Mike Sherman knew he'd have to help his players handle frustrating losses, just not this soon.

Arkansas State's 18-14 upset of Texas A&M on Saturday night also delayed Sherman's first chance to acknowledge a victorious crowd at Kyle Field. And many of the 79,000-plus fans turned into arm-chair quarterbacks by game's end.

"I am fairly resilient," Sherman said. "I've been doing this long enough to have been in these situations before. [But] I have complete confidence in how we do things, what we're doing and the manner in which we do them. I have no doubt that we will win."

The sooner the better, but Sherman said sometimes it's like the weather in Texas -- you have to handle the heat of August to enjoy the cool weather of November and December.

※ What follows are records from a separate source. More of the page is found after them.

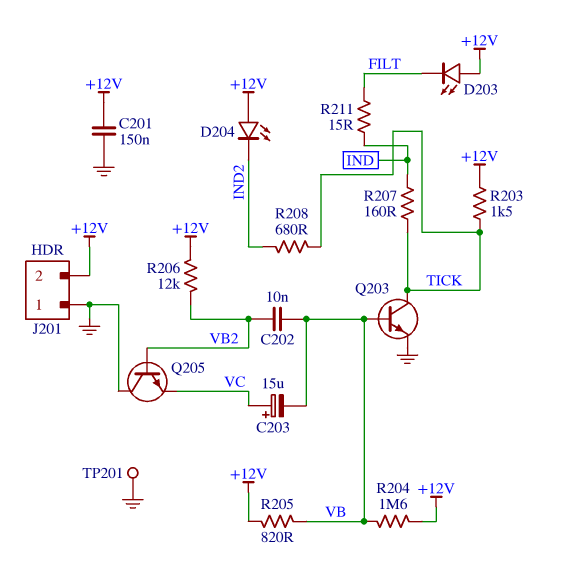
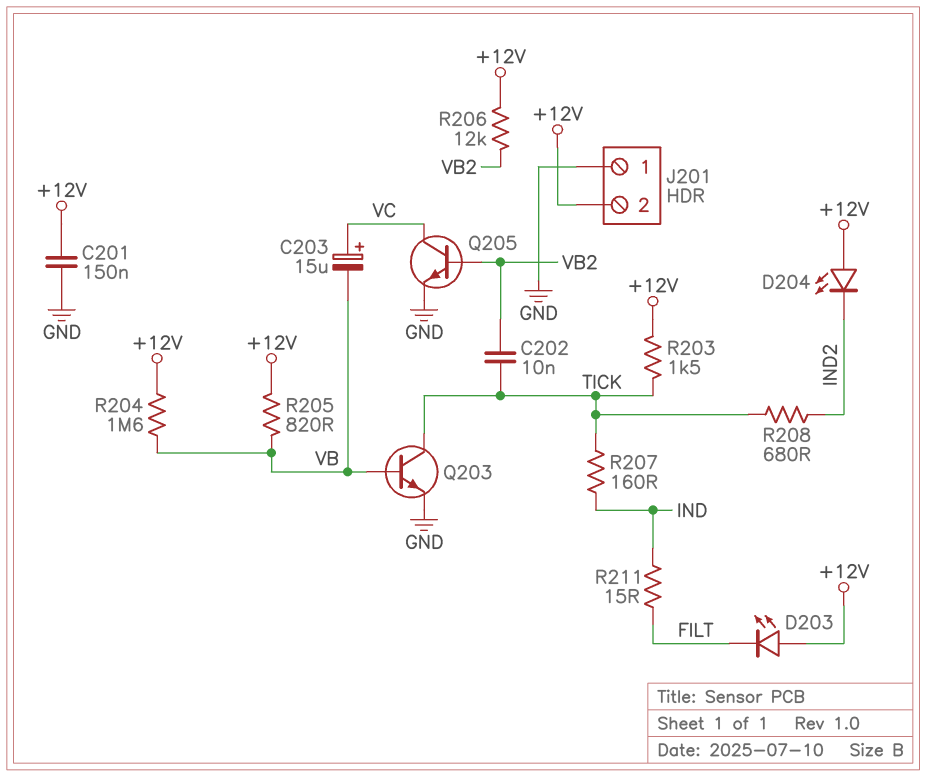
C202: 10nF (VB, VB2) -> 10nF (TICK, VB2)
Q205: NPN (B VB2, C GND, E VC) -> NPN (B VB2, C VC, E GND)
TP201: test point (GND) -> none

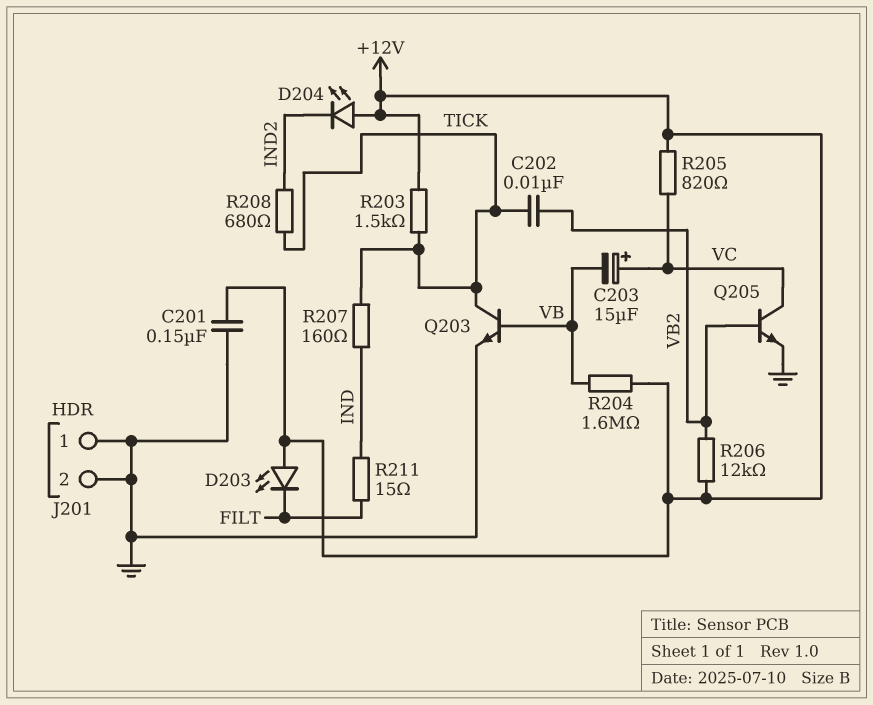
J201 pin 2: +12V -> GND
R205: 820 (+12V, VB) -> 820 (+12V, VC)

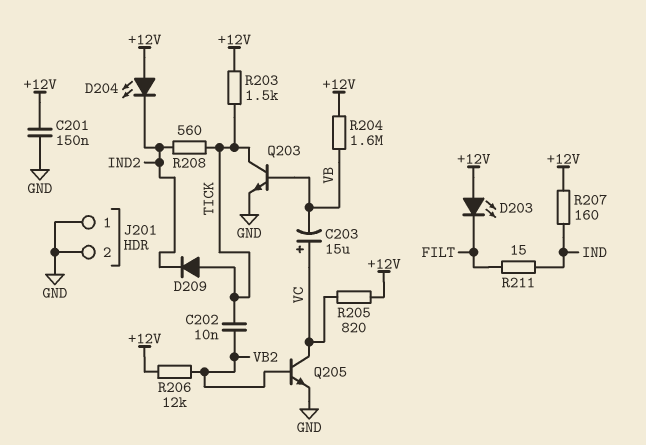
D209: none -> diode (A TICK, K IND2)
R207: 160 (IND, TICK) -> 160 (+12V, IND)
R208: 680 (IND2, TICK) -> 560 (IND2, TICK)

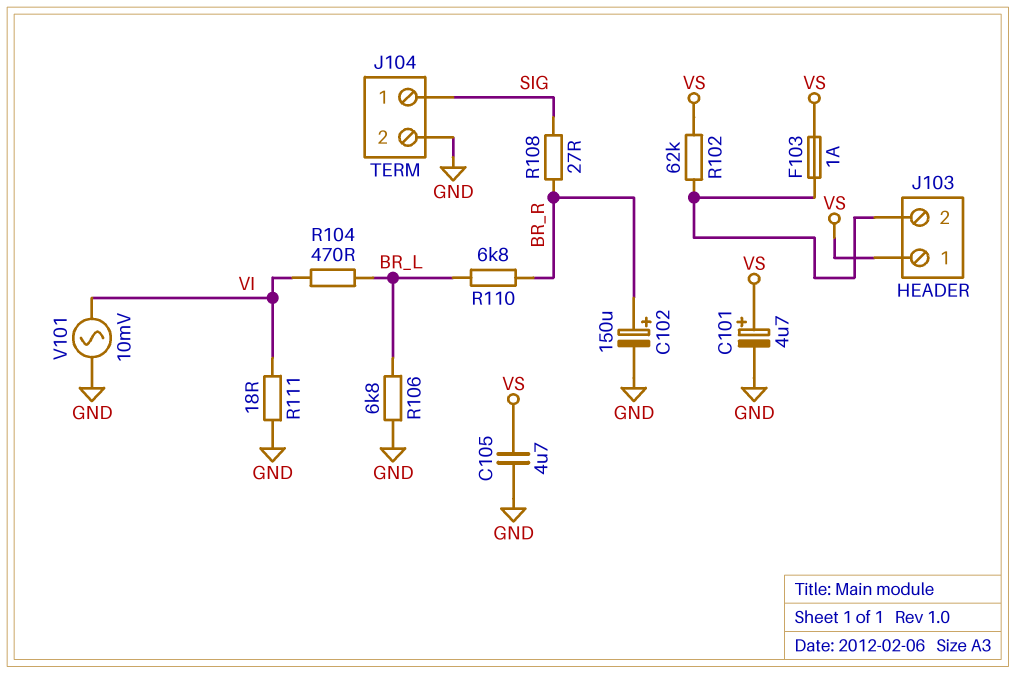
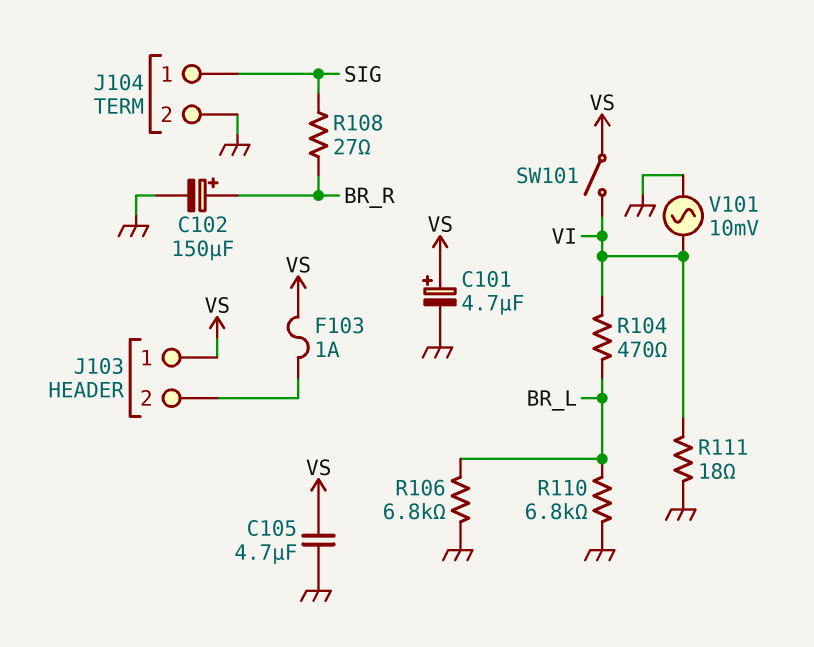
R102: 62k (J103/2, VS) -> none
R110: 6.8k (BR_L, BR_R) -> 6.8k (BR_L, GND)
SW101: none -> switch (VI, VS)

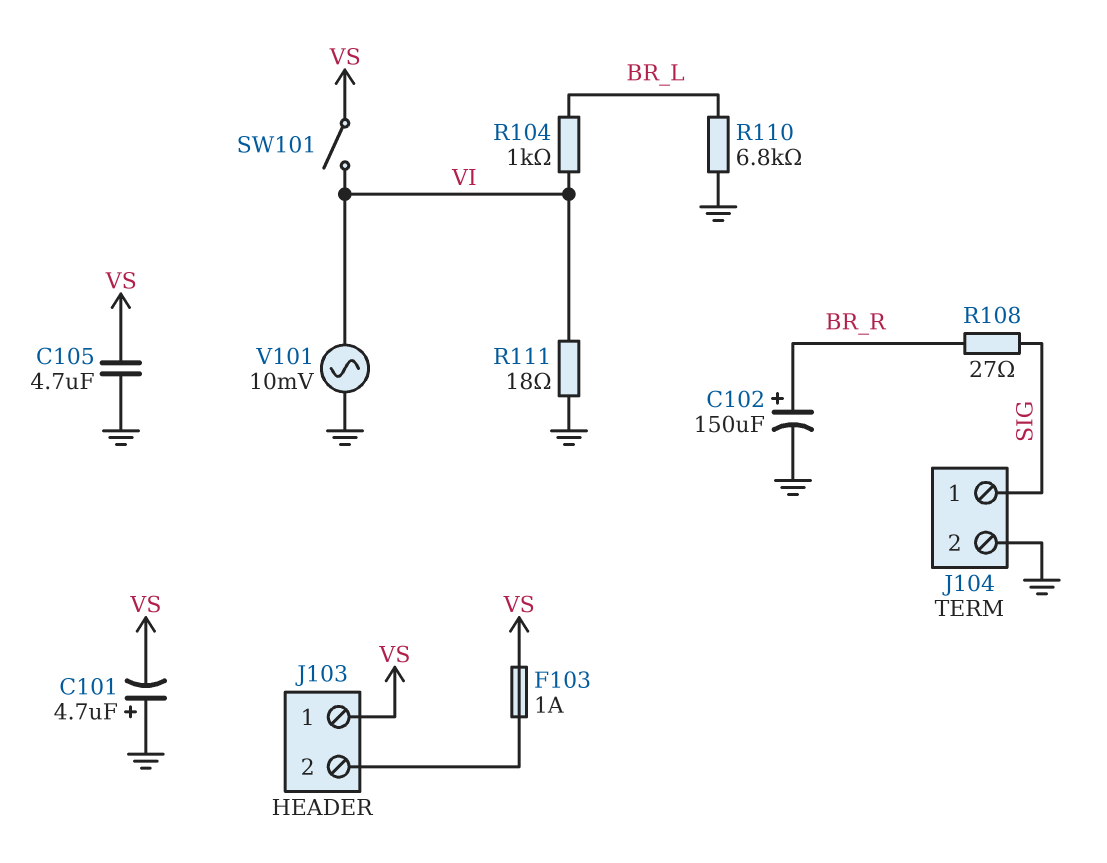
C101: 4.7uF (plus VS, minus GND) -> 4.7uF (plus GND, minus VS)
R104: 470 (BR_L, VI) -> 1k (BR_L, VI)
R106: 6.8k (BR_L, GND) -> none

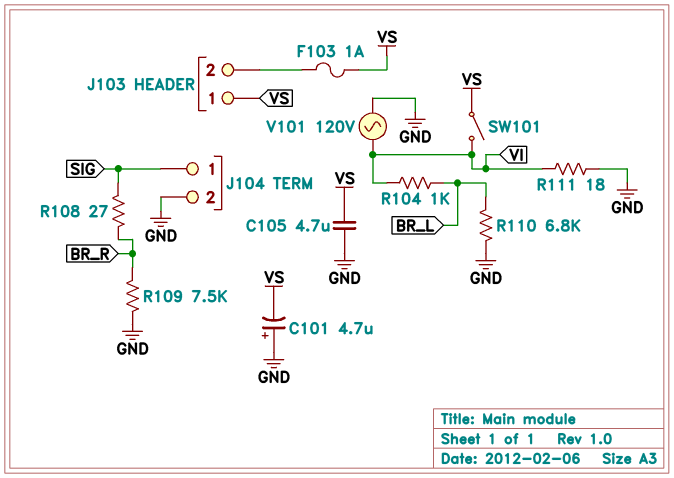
C102: 150uF (plus BR_R, minus GND) -> none
R109: none -> 7.5k (BR_R, GND)
V101: AC 10mV (GND, VI) -> AC 120V (GND, VI)

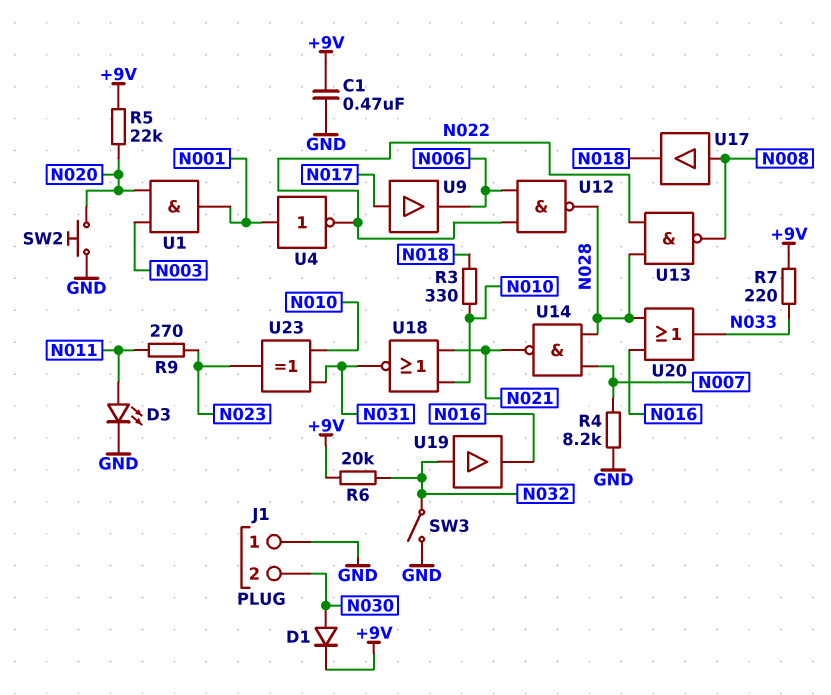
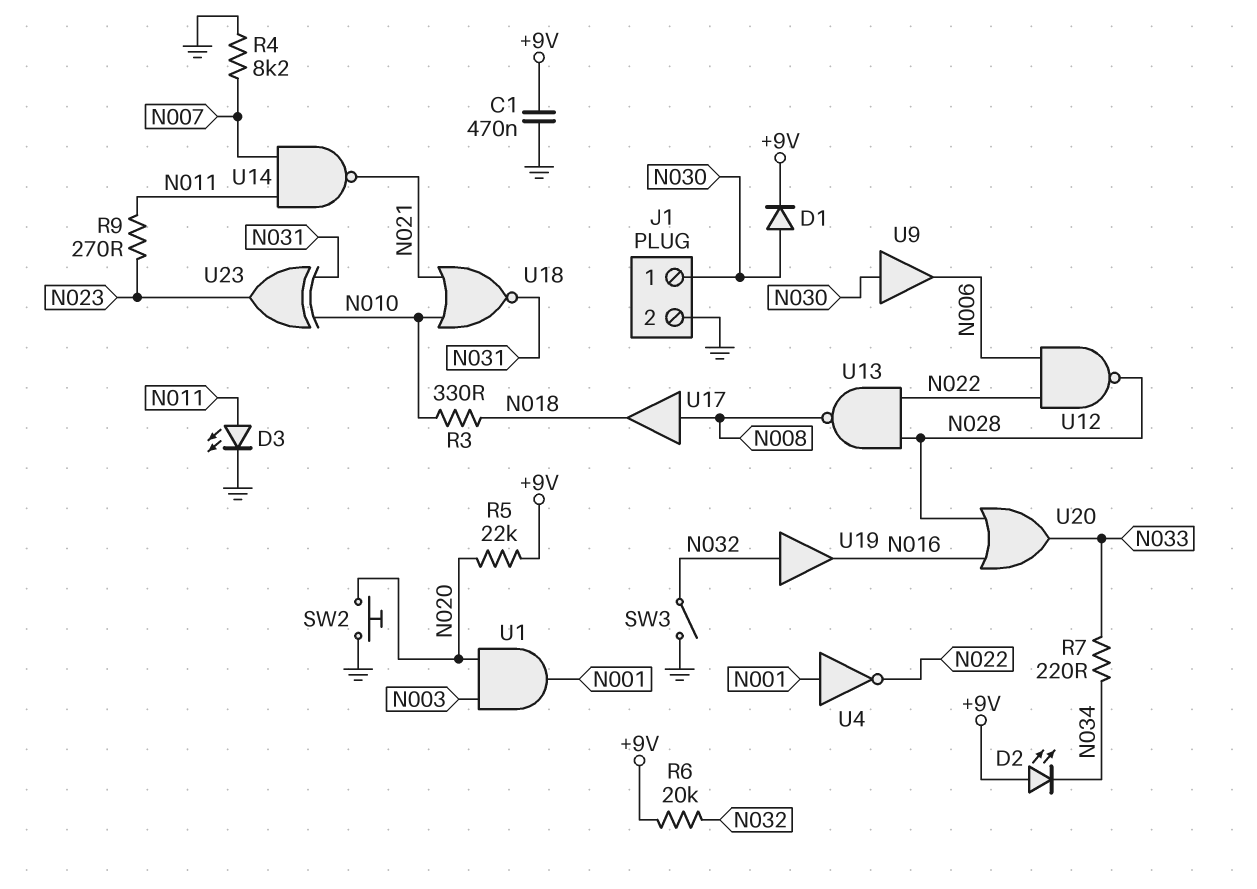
D2: none -> LED (A +9V, K N034)
J1 pin 1: GND -> N030
J1 pin 2: N030 -> GND
R7: 220 (+9V, N033) -> 220 (N033, N034)
U9: buffer (in N017, out N006) -> buffer (in N030, out N006)
U14: NAND (in N007, in N028, out N021) -> NAND (in N007, in N011, out N021)

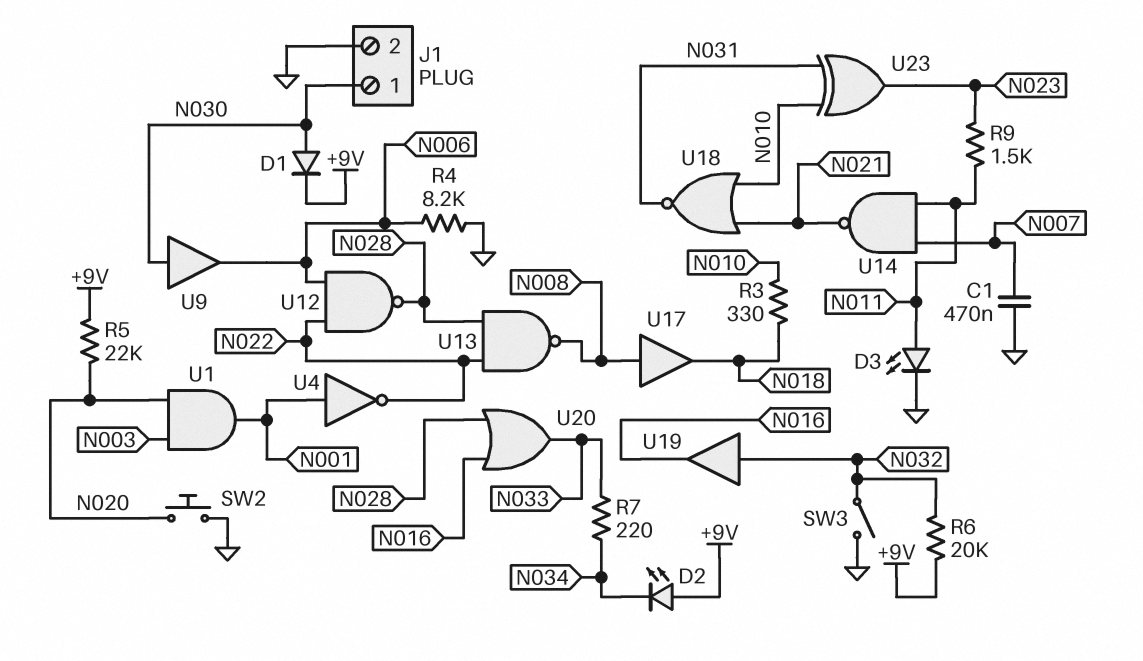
C1: 470nF (+9V, GND) -> 470nF (GND, N007)
R4: 8.2k (GND, N007) -> 8.2k (GND, N006)
R9: 270 (N011, N023) -> 1.5k (N011, N023)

"We'll have some cool weather, when that is exactly -- I can't pinpoint," Sherman said. "[But] I know for a fact we'll have it."

Until then, there might be some more rocky times during this transition period.

"That wasn't part of my contract," he said, showing he hadn't lost his sense of humor.

Sherman told his players at Sunday's meeting they needed to be accountable, then showed them how.

A&M's offensive braintrust made a couple bad calls at crucial points.

The Aggies had a chance to put the game away just before halftime after Arkansas State's lone turnover. Cornerback Jordan Pugh caused a fumble on a blitz with defensive end Michael Bennett recovering, halting a promising ASU drive.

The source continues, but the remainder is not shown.